7月13日付日本経済新聞は「米小売り大手ウォルマートが傘下の西友を売却する方針を決めた」と報じました。

西友が日本市場で苦戦を余儀なくされているほか、日本市場は少子高齢化や人口減少などで大きな成長が見込めないと判断し撤退を決めたとみられます。売却額は「3千億〜5千億円になるとの見方がある」(同記事)といいます。

ウォルマートは2002年に西友と資本提携を結び、08年に完全子会社化しました。バブル期の多角化路線が原因で経営が悪化していた西友に、EDLP(毎日が安売り)路線などウォルマートの手法を取り入れて経営再建を進めていましたが、抜本的な改善にはつながりませんでした。

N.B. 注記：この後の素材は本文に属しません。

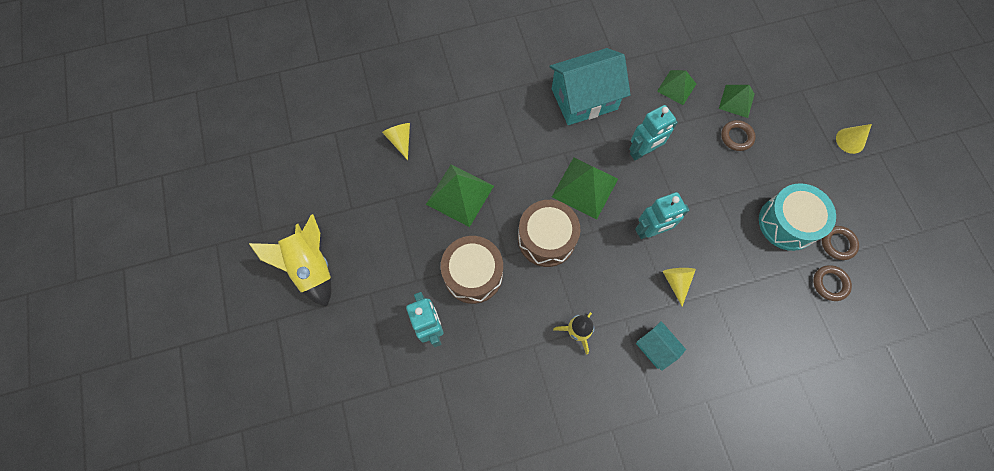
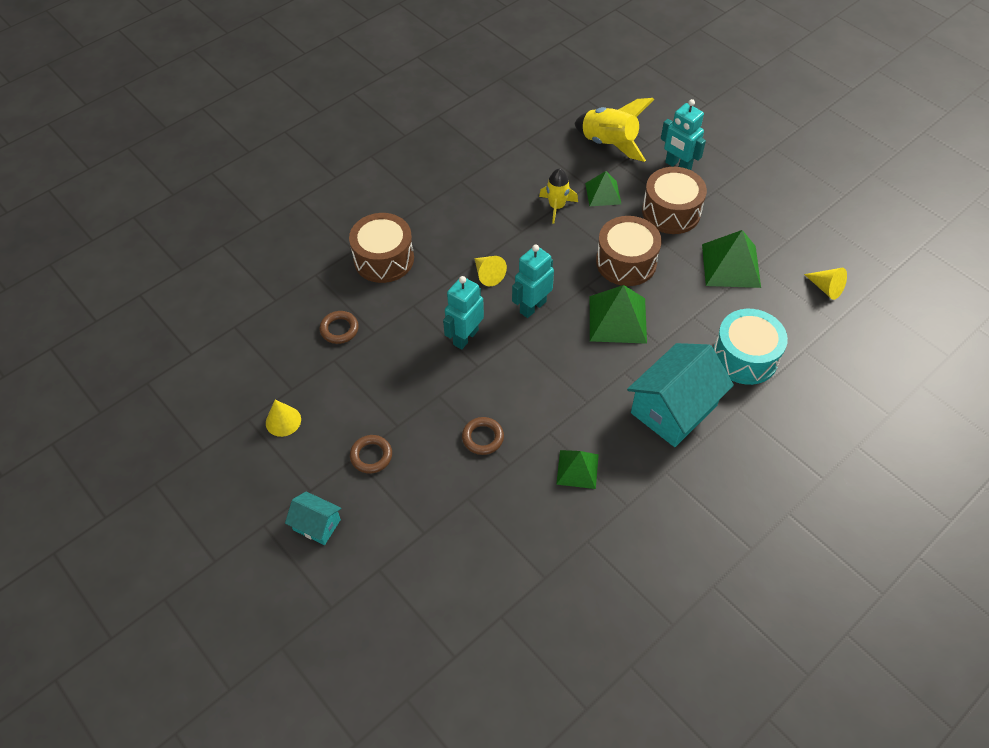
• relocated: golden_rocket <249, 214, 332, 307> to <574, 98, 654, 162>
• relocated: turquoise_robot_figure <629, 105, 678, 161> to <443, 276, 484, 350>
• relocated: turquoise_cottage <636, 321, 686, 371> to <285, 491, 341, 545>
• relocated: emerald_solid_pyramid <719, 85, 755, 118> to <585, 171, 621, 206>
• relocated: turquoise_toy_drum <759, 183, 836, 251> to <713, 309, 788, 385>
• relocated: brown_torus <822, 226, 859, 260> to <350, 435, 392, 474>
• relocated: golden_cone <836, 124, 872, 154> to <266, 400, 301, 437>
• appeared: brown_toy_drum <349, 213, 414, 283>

欠品が目立ったり、EDLPであるにもかかわらずそれほど安くはないという点が消費者に受け入れられなかったとみられます。また、西友は5月時点で全国に335店を展開していますが、駅前など立地条件のいい店舗が多い一方、老朽化した店舗が多いことが足かせとなっていました。

7月13日付日本経済新聞によると「西友の売上高は7000億円前後に上るが、直近のウォルマート日本法人の最終損益はトントン」といい、中核の西友が利益貢献していないことがわかります。

総合スーパー業界はインターネット通販やドラッグストアなど異業種からの脅威にさらされており、西友の事業全体の買い取りに乗り出す企業は少ないとみられ、買い手探しは難航する可能性があります。